I was recently trying to move an object in a spiral. The object geometry, defined in a client context, was referenced by a server script. I moved it using MoveTo and experimented with different time steps (I controlled the whole thing by spawning events at a fixed interval to calculate the incremental movement, the same interval was used in the MoveTo).
I needed reasonably small increments (0.1s) to give a smooth curve to the motion and all looked good when I ran everything locally as a single client (shift + play in the editor). As soon as I moved to a server-client run (just a normal mp play in the editor) the object motion was noticeably jerky. I assume this is some issue with the update frequency from the server.
Increasing the time increment improved the smoothness of the motion, but changed the appearance of the curved motion to a sequence of straight lines (as you would expect).
What would be the correct way to achieve this? I can't move the object from the client side as I need it to be a networked object.
I haven't used MoveTo yet, but it sounds like latency. Indeed, when you have a script which modifies geometry and you want it to be network synchronized, then your best bet is to perform "MoveTo" on both sides rather than waiting for the engine to update clients. Right now it's only happening on the server, and the server has to manually update clients with the new position.
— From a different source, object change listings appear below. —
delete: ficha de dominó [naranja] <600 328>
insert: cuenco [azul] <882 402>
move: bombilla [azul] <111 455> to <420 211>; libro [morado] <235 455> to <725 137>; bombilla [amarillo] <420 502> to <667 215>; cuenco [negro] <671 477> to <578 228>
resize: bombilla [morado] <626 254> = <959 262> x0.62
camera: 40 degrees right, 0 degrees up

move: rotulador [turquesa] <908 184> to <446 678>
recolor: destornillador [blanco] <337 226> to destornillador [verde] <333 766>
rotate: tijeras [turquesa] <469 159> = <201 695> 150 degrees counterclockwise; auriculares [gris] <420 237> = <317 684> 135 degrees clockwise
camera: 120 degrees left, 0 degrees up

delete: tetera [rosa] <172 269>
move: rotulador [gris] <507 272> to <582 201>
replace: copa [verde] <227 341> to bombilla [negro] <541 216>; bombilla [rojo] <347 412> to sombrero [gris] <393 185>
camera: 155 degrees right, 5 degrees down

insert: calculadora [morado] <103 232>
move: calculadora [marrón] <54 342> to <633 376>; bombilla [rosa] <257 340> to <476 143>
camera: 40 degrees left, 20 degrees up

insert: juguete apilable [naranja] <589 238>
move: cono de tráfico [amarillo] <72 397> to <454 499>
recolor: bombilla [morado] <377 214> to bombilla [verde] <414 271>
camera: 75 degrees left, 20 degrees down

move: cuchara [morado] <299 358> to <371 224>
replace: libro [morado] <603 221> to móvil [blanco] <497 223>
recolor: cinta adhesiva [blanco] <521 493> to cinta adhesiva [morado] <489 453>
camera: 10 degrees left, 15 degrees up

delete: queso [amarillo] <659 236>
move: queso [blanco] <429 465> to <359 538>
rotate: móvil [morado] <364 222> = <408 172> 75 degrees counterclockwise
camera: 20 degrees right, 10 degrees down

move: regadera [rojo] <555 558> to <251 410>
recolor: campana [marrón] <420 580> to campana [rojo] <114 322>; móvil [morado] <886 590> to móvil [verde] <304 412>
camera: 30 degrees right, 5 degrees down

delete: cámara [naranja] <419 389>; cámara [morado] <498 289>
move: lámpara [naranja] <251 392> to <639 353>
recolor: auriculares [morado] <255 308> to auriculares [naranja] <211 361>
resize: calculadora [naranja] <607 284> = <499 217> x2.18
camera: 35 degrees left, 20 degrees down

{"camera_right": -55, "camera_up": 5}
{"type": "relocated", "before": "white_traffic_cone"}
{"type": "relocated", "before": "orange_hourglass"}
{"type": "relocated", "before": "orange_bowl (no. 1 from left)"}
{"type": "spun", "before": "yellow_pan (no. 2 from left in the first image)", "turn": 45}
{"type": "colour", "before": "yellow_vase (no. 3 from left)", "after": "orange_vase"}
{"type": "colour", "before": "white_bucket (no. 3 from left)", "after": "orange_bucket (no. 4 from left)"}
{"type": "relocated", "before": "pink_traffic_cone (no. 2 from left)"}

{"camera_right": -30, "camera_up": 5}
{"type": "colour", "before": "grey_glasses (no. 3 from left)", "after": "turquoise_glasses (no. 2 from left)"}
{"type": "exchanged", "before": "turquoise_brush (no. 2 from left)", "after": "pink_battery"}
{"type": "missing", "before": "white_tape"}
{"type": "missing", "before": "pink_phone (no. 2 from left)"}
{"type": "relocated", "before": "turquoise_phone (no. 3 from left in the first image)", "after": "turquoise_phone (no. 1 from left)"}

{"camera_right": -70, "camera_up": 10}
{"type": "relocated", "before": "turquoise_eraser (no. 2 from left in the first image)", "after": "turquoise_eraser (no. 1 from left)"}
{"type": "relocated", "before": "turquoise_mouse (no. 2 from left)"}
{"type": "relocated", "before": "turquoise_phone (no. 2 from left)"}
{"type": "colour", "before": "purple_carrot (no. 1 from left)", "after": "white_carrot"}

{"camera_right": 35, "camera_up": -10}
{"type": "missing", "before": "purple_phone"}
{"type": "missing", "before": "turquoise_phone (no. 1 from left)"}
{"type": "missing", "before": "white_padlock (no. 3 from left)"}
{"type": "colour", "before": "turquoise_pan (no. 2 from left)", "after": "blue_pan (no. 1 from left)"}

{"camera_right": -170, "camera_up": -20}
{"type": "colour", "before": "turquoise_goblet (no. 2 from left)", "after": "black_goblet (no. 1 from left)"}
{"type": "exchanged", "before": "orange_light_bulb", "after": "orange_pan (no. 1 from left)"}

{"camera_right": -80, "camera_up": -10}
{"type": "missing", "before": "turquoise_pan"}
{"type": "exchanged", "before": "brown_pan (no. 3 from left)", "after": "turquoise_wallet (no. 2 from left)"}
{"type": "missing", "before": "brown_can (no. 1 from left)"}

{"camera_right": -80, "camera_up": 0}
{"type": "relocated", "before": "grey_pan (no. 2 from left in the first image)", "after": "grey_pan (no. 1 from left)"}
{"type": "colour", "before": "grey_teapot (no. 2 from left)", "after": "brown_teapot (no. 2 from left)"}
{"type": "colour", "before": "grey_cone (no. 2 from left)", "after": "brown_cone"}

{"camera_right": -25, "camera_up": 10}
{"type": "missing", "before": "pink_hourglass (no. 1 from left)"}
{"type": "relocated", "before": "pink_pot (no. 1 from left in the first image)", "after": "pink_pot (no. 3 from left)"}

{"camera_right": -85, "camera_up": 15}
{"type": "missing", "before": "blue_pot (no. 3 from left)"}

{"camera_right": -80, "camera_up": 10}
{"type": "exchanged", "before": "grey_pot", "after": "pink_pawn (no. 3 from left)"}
Core server 30 ticks/second so if your game is running over 30 or so fps then it's always gonna be jerky, unless you put some client side scripting in.
Look into network contexts. The script you use to tick movement should probably be in a static context. Just be wary that the client and server could go out of sync; so make use of the server view mode and watch the client/server simulation for a bit. I don't know the extent of floating point rounding inaccuracies accumulating over time (because of server and client being different machines, it's an age old problem) but this is definitely the purpose of static contexts - logic that runs on both server and client.
Also if you have a static script for movement then you technically don't need the object to be networked. BUT again, accumulation of rounding errors - maybe it's worth using a custom property or something to just make sure the client matches the server position after every X ticks, not sure if that's needed.
If you want to hide your movement code from clients, and that's why it's only on the server, then I'm afraid that's really not possible. Gotta have client side code so it can predict the server-authorarive movement.